Buh-Bye DC-9

Delta Airlines DC-9-50

Delta Airlines DC-9-50

Delta Airlines is retiring the remainder of its DC-9 fleet in January and the -9′s replacement is coming online in the form of 737s and 717s and even larger regional jets.

Delta actually wasn’t a DC-9 customer. Not exactly anyway.  The DC-9 came over in the merger with Northwest Airlines who was a big DC-9 customer.  Northwest got many of its DC-9s from the Republic merger.  Delta kept the aircraft on for several years because the capital costs were low and the aircraft are built so sturdy that their maintenance still wasn’t that expensive.  The remainder of the DC-9s are DC-9-50 aircraft with 120 seats.

This marks, as best as I can tell, the end of the DC-9 in the United States.  To all the DC-9 fans out there, I know you’ll hate me but I say good riddance.

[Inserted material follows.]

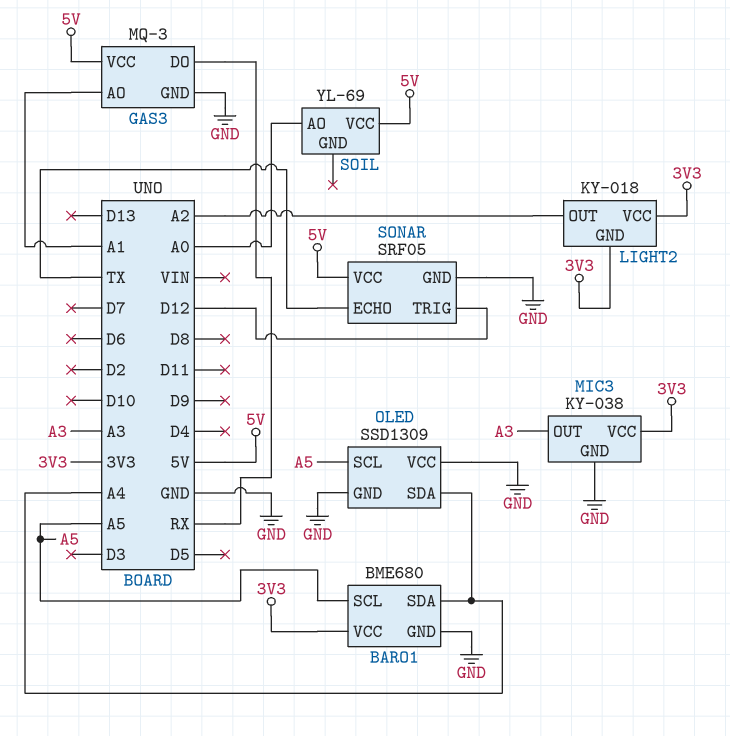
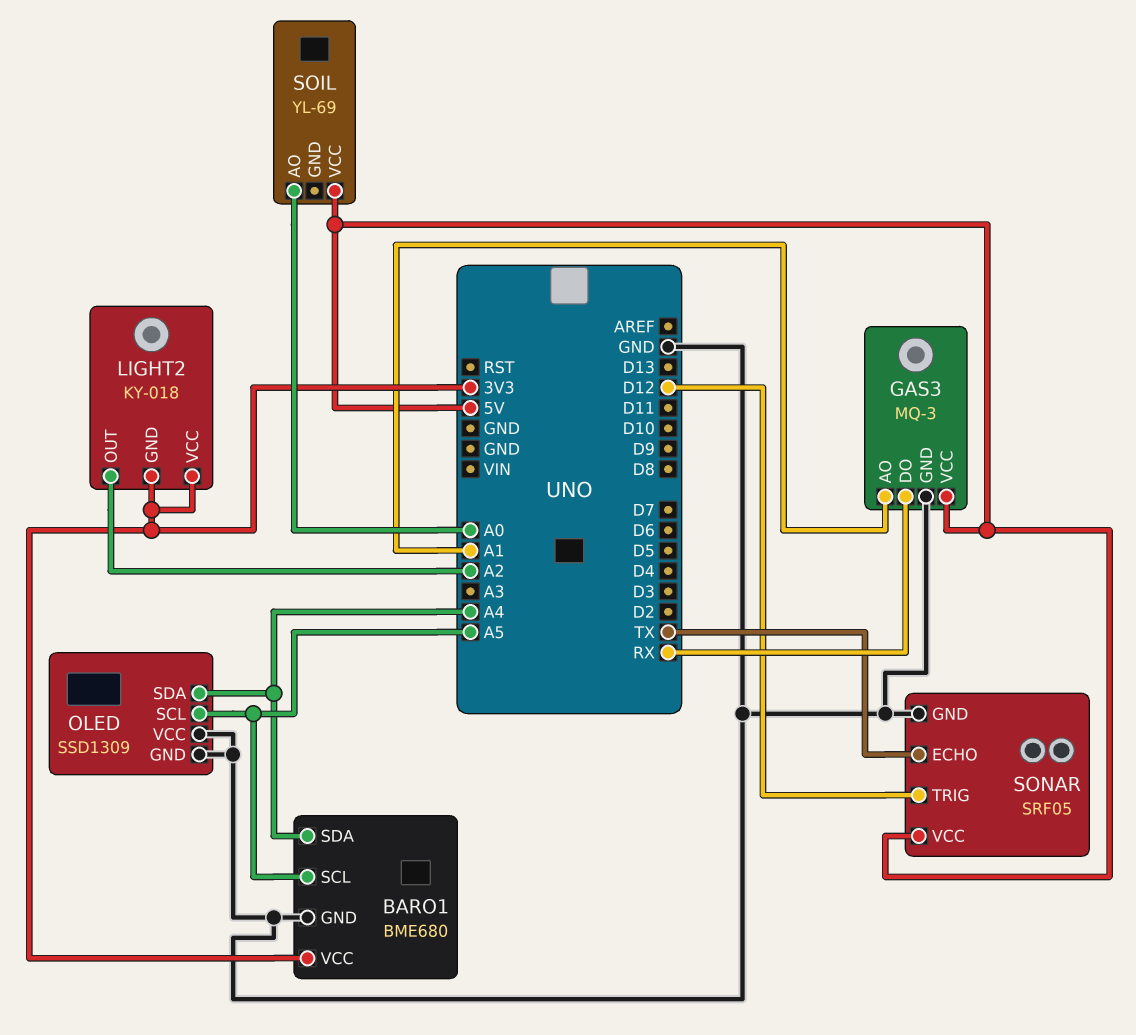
MIC3: KY-038 -> none
MIC3 pin GND: GND -> none
MIC3 pin OUT: A3 -> none
MIC3 pin VCC: 3V3 -> none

It’s not that I hate the aircraft, it’s that I hate that the aircraft was around doing daily service even today.  This is one of the only places in the entire world where you will see a 35 year old aircraft still doing passenger work and its representative of the service levels that airlines deliver in the United States.

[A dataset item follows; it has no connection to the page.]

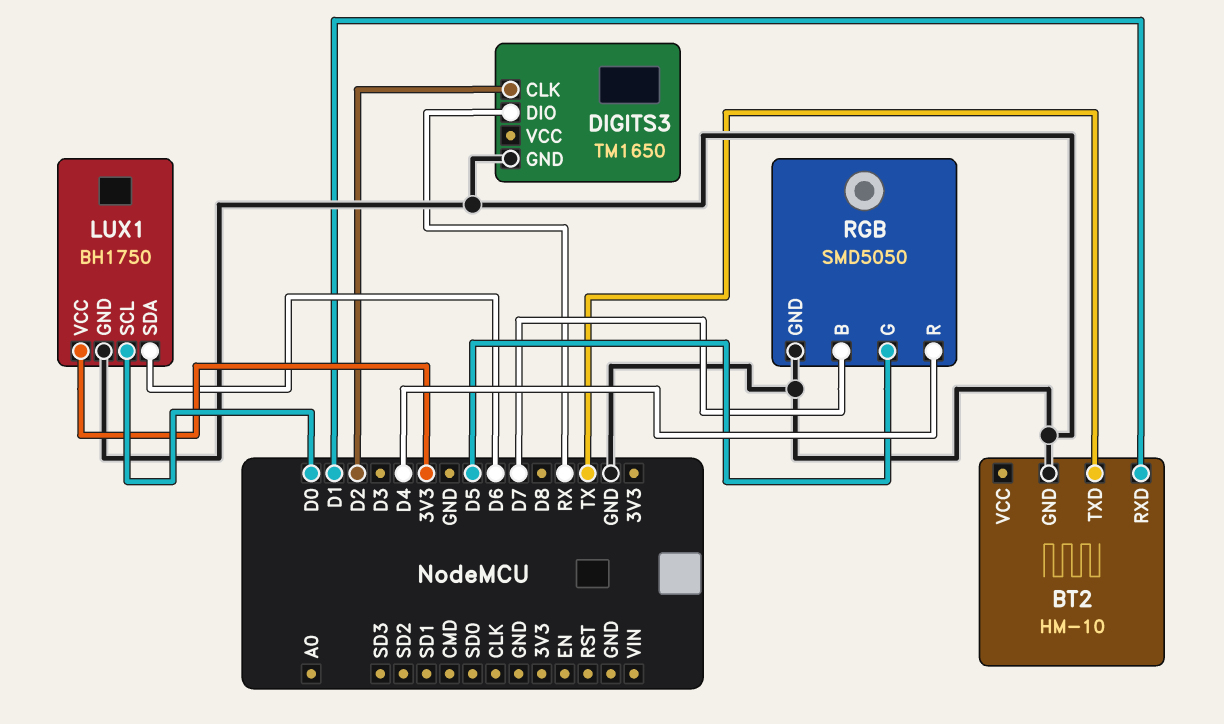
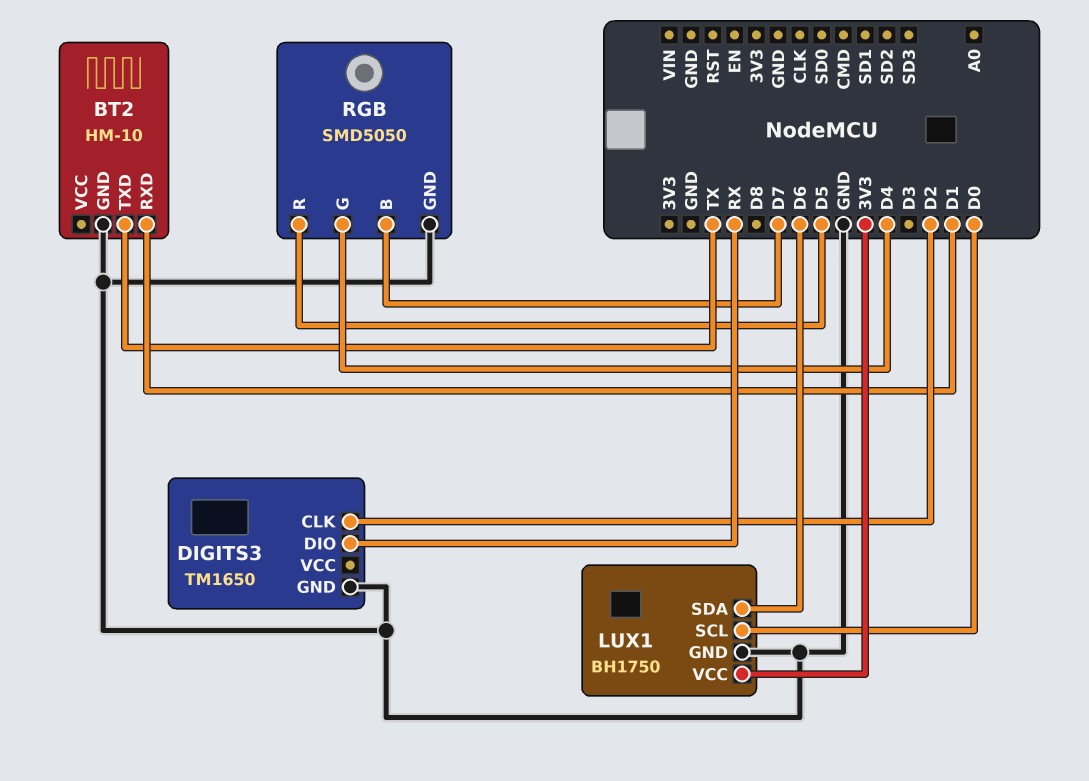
RGB pin G: D5 -> D4
RGB pin R: D4 -> D5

And the old DC-9s used to give me a headache from the cabin pressure.

It’s a sturdy airliner and they’ll never build them like that again and let’s just admit that we don’t want them to built like that again.  They were sturdy but they were also overbuilt and heavy for the service they performed.

They live on anyways.  The MD-80/90 series aircraft are just DC-9s by another model name.  In fact, their type certificates call them out as DC-9-8X’s and DC-9-9X’s.  So the DC-9 isn’t really gone.  Even the truly old aircraft aren’t gone because there are still a lot of MD-82/83 aircraft with steam gauge cockpits out there.

And the Boeing 717 aka the MD-95 aka the DC-9-95 not only still flies but flies efficiently.  I liked that aircraft and still do.  I would like the MD-82/83 aircraft of American Airlines if they had simply put a newer, more comfortable seat on it.  I always liked that you had only a 1 in 5 chance of getting a middle seat too.

But it is time for them to go and let’s pause and reflect on the fact that those aircraft were born mostly before airline deregulation and are only just now going to pasture in an era that doesn’t remotely resemble the industry they were originally built for.  That ain’t nothing.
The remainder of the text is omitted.